Abstract

We report that the hindsight (hnt) gene, which encodes a nuclear zinc-finger protein, regulates cell morphology, cell fate specification, planar cell polarity and epithelial integrity during Drosophila retinal development. In the third instar larval eye imaginal disc, HNT protein expression begins in the morphogenetic furrow and is refined to cells in the developing photoreceptor cell clusters just before their determination as neurons. In hnt mutant larval eye tissue, furrow markers persist abnormally posterior to the furrow, there is a delay in specification of preclusters as cells exit the furrow, there are morphological defects in the preclusters and recruitment of cells into specific R cell fates often does not occur. Additionally, genetically mosaic ommatidia with one or more hnt mutant outer photoreceptor cells, have planar polarity defects that include achirality, reversed chirality and misrotation. Mutants in the JNK pathway act as dominant suppressors of the hnt planar polarity phenotype, suggesting that HNT functions to downregulate JUN kinase (JNK) signaling during the establishment of ommatidial planar polarity.

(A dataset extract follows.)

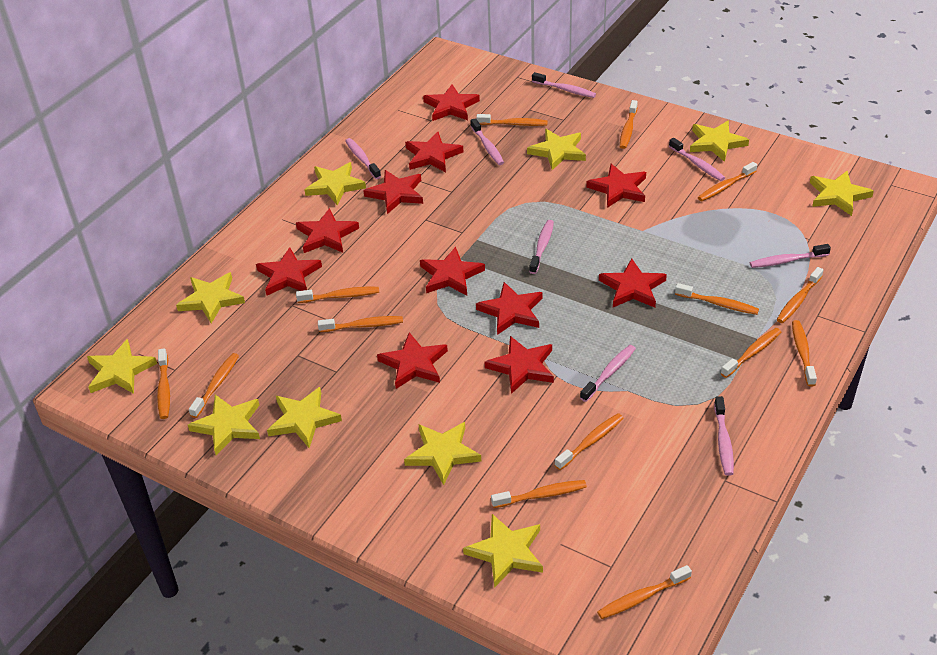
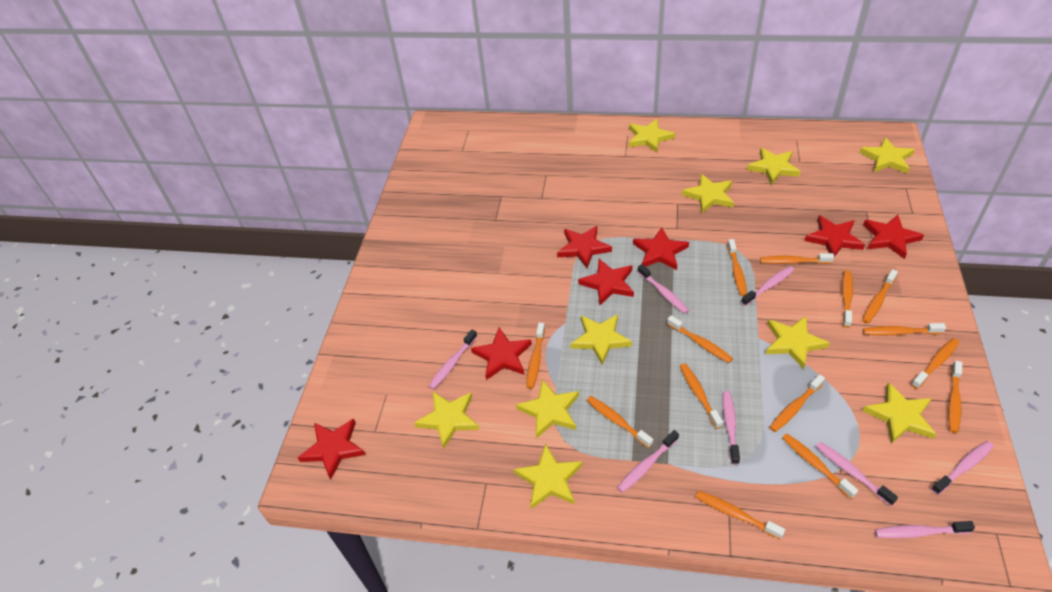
red star: 11 -> 7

HNT expression continues in the photoreceptor cells of the pupal retina. When an ommatidium contains four or more hnt mutant photoreceptor cells, both genetically mutant and genetically wild-type photoreceptor cells fall out of the retinal epithelium, indicating a role for HNT in maintenance of epithelial integrity. In the late pupal stages, HNT regulates the morphogenesis of rhabdomeres within individual photoreceptor cells and the separation of the rhabdomeres of adjacent photoreceptor cells. Apical F-actin is depleted in hnt mutant photoreceptor cells before the observed defects in cellular morphogenesis and epithelial integrity. The analyses presented here, together with our previous studies in the embryonic amnioserosa and tracheal system, show that HNT has a general role in regulation of the F-actin-based cytoskeleton, JNK signaling, cell morphology and epithelial integrity during development.